Lord Lorriston did not make any further attempt at continuing the friendship of Sir Ronald.
“He evidently avoids me—wishes to cease all acquaintance—he has his reasons for it, even though I know nothing at all about them.”
And so, in course of time, the acquaintance gradually died out.
If by accident Sir Ronald saw any of the Leeholme Park people, he simply bowed, raised his hat, and rode on. If he found himself in the same room, he was courteous, calm and cold, as he would have been to any stranger. It was so gradually done that it escaped all notice and observation.
But if, on the one hand, all intimacy with Leeholme Park died away, Sir Ronald accepted several invitations to Mrs. Severn’s. He remembered how kind Clarice had been to him, how her eyes had rained down kindness and affection upon him. There was something soothing to the Alden pride in remembering that, if one beautiful woman had rejected him, another was kind and gentle to him—thought more of him than all the world besides. Of that much he was sure.

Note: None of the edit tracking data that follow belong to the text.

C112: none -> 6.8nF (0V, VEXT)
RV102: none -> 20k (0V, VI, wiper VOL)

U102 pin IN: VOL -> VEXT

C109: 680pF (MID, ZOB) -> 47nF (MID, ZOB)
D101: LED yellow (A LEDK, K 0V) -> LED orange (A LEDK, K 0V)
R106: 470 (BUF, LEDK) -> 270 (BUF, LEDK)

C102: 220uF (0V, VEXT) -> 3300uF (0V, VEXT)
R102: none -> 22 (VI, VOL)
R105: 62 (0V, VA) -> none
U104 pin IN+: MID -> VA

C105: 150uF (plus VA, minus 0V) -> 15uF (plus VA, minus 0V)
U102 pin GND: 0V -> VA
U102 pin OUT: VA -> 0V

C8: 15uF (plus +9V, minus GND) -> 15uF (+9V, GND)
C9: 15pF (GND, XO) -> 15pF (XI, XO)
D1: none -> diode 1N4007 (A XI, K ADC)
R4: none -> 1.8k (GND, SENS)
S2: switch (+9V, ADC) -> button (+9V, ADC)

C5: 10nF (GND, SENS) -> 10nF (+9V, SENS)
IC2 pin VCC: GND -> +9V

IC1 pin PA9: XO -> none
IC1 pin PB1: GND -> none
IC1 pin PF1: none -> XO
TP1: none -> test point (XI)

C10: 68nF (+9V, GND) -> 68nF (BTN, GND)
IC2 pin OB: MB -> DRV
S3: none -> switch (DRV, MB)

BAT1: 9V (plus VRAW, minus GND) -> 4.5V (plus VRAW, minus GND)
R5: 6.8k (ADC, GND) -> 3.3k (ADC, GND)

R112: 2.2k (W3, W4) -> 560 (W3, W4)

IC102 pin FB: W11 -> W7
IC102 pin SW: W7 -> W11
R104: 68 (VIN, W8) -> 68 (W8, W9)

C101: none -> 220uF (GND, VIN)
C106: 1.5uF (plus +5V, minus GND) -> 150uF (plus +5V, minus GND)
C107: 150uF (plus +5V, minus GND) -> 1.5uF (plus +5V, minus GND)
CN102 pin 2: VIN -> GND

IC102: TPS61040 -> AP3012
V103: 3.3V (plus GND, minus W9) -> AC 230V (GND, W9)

It was pleasant to ride over to Mount Severn in the warm summer sunlight to meet with a welcome from the stately, kindly mistress, to read a warmer welcome still in the passionate, beautiful face that seemed only to brighten in his presence.
Yet all the time, while he tried to find comfort in bright smiles and in every pursuit to which he could possibly devote himself, he knew that, day by day, he loved with a deeper and more passionate love.
He left Aldenmere for a time and went up to London. On this part of his life Sir Ronald never afterward liked to reflect. He did nothing, perhaps, unbecoming to a gentleman—he did not seek oblivion in low society—but he lived a life of incessant gayety. He went to balls, operas, theatres, soirées; he seldom saw home before daylight, and he spent money as though it had been so much dross.
Surely, amid this glitter and dazzle, amid this turmoil of pleasure, leaving him no time for thought, he would forget her. Fair faces smiled upon him, siren voices spoke in honeyed accents. Sometimes in the morning dawn, when the sky was full of pearly tints and faint rose-clouds, he would go home and look at his haggard wistful face in the glass.
“I am forgetting her,” he would say, exultingly; and then, Heaven be merciful to him! when his tired eyes were closed in slumber, her face, so fresh, so sweet and pure, would be there, looking at him, and he would cry out with a voice full of anguish, that he was haunted and could not escape her.
The Aldens never did anything by halves. If they loved, it was with passionate love; if they hated—well, Heaven help us all from being the victims of such hate.